A SpaceX pretende expandir de forma significativa sua rede de internet via satélite. A empresa de Elon Musk apresentou à Comissão Federal de Comunicações (FCC), órgão regulador dos Estados Unidos, um pedido para operar uma constelação de até 100 mil satélites de nova geração em órbita baixa da Terra.
Segundo informações divulgadas pelo astrônomo e rastreador de satélites Jonathan McDowell, a proposta envolve uma futura geração da Starlink, conhecida como Gen3. Caso seja aprovada, a iniciativa ampliará consideravelmente a infraestrutura espacial da empresa, que já domina o mercado de internet via satélite.

SpaceX e Starlink já dominam órbita baixa da Terra
Atualmente, a SpaceX opera quase 10,8 mil satélites Starlink em órbita e possui autorização da FCC para lançar cerca de outros 4 mil. Desde o início do projeto, mais de 12,4 mil satélites já foram enviados ao espaço, dos quais quase 11 mil continuam em operação.
O ritmo de expansão também segue acelerado. Apenas no primeiro semestre de 2026, a companhia colocou 1.589 satélites Starlink em órbita baixa da Terra, superando os 1.489 lançados no mesmo período de 2025. No ano passado, a empresa bateu seu recorde anual ao lançar 3.180 satélites.
Os novos modelos previstos para a constelação Gen3 também serão significativamente maiores que os atuais. De acordo com o pedido apresentado à FCC, cada unidade deverá pesar entre 2 mil e 2,5 mil quilos e utilizar painéis solares com área entre 300 e 400 metros quadrados.

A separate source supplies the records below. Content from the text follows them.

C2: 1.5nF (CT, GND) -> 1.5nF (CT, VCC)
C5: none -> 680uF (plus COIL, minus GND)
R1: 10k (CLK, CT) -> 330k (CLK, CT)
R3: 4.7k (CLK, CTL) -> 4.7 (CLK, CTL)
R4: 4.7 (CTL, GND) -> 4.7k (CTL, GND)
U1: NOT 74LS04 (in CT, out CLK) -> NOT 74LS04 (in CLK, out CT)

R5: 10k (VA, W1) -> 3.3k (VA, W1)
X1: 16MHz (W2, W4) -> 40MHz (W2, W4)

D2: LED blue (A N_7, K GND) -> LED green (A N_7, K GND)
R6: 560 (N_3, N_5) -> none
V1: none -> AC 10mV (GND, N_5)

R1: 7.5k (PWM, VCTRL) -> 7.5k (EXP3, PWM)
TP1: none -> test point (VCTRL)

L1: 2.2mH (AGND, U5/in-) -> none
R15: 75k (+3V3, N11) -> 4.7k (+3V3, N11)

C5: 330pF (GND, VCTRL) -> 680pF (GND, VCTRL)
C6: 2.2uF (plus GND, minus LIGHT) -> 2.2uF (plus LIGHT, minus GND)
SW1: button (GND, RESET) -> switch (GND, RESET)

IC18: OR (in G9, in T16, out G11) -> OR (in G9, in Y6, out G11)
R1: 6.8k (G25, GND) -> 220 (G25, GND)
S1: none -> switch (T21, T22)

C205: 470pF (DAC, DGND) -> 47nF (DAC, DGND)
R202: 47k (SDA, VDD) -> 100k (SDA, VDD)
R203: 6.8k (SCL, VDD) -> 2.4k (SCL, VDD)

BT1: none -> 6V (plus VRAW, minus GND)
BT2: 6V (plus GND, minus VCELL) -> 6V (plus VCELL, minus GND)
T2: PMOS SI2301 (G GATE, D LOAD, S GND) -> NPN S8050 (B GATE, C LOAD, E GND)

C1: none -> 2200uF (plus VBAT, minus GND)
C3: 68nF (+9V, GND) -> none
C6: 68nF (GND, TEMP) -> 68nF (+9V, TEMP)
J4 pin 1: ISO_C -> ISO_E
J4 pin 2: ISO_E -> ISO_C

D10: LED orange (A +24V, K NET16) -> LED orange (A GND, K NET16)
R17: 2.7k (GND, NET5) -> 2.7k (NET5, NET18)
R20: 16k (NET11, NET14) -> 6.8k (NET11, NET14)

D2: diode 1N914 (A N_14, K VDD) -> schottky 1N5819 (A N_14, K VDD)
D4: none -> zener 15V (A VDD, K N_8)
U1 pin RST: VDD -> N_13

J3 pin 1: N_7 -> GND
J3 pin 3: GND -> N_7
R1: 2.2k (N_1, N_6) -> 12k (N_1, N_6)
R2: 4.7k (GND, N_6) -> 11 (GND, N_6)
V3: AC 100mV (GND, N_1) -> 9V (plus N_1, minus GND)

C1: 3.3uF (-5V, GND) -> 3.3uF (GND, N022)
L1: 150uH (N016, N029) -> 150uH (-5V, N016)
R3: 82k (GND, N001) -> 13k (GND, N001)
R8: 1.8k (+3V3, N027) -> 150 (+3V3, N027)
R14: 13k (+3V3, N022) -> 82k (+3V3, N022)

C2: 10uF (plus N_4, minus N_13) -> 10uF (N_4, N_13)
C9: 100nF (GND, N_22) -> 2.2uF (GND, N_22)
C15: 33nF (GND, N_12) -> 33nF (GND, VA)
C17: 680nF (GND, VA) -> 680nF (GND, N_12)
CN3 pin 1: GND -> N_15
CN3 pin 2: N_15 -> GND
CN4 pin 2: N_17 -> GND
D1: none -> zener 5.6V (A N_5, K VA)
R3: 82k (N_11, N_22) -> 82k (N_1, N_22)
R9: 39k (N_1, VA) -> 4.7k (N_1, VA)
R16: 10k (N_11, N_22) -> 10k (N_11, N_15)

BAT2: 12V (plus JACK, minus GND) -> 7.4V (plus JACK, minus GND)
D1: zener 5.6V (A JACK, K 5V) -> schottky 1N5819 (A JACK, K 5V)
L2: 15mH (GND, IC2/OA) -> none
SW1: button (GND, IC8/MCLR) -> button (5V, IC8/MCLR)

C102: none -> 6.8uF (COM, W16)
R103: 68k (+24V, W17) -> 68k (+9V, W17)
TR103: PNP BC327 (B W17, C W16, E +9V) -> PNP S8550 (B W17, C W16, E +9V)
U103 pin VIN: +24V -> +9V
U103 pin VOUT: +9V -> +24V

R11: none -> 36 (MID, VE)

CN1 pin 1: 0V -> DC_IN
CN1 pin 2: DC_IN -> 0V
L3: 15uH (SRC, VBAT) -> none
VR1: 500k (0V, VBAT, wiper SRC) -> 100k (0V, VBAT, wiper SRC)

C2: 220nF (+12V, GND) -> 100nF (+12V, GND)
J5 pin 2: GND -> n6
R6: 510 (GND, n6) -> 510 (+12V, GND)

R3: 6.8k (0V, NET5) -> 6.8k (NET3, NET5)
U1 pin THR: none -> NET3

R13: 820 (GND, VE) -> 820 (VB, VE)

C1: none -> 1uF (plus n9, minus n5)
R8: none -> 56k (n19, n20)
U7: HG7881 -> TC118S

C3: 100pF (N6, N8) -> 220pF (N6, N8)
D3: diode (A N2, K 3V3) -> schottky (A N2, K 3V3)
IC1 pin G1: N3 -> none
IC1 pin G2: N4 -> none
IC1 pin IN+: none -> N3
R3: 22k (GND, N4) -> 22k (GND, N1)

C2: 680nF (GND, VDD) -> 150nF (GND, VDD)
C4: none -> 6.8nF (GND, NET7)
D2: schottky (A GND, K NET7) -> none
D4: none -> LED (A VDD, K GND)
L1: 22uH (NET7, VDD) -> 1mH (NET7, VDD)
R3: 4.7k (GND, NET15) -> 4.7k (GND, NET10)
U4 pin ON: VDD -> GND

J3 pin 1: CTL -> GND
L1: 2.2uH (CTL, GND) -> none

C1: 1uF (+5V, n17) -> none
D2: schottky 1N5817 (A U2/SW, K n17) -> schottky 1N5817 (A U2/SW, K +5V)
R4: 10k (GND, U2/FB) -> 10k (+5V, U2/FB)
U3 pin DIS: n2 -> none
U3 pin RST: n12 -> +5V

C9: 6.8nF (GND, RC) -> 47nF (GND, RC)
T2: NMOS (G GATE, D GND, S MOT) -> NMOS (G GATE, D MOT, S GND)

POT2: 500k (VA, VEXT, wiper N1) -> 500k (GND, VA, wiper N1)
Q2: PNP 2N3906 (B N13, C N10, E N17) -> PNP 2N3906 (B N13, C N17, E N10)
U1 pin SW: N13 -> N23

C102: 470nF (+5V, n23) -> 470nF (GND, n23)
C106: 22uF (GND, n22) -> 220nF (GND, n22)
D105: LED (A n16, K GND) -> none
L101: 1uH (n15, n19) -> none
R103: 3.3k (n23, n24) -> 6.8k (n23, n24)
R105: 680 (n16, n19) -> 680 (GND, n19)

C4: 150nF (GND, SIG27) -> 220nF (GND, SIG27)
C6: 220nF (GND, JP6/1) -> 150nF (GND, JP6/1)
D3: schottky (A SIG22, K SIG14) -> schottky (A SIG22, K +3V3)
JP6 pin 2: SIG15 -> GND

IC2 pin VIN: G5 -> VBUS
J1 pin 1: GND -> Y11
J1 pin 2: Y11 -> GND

Para efeito de comparação, os satélites Starlink V2 Mini, atualmente utilizados pela empresa, pesam cerca de 800 quilos e possuem aproximadamente 116 metros quadrados de painéis solares.
O aumento nas dimensões também deve mudar a estratégia de lançamento da companhia. Hoje, os satélites V2 Mini são enviados ao espaço em lotes de até 29 unidades utilizando o foguete Falcon 9. Já os modelos Gen3 são considerados grandes demais para esse veículo e devem depender da Starship, o foguete reutilizável de carga pesada que a SpaceX desenvolve para futuras missões à Lua, Marte e outras operações de grande porte.

Musk quer mais 1 milhão de satélites
Enquanto amplia sua constelação de internet, a empresa também trabalha em um projeto ainda mais ambicioso. Musk já apresentou planos para a Starmind, uma rede composta por até um milhão de satélites que funcionariam como centros de dados em órbita para aplicações de inteligência artificial.
“Lançar uma constelação de um milhão de satélites que operam como centros de dados orbitais é um primeiro passo para nos tornarmos uma civilização de nível Kardashev II, capaz de aproveitar todo o poder do sol, ao mesmo tempo que oferece suporte a aplicações baseadas em IA para bilhões de pessoas hoje e garante o futuro multiplanetário da humanidade”, escreveu Musk em uma atualização no site da SpaceX em fevereiro deste ano.
A corrida pelas megaconstelações também envolve outras empresas do setor espacial, como Amazon e Blue Origin, que desenvolvem projetos semelhantes para oferecer conectividade global por meio de satélites em órbita baixa.
No entanto, o crescimento acelerado dessas redes vem despertando preocupações entre pesquisadores e organizações. Entre os principais pontos levantados estão o aumento da quantidade de objetos em órbita terrestre, possíveis impactos sobre observações astronômicas, efeitos na atmosfera, riscos para a vida selvagem e mudanças na visibilidade do céu noturno.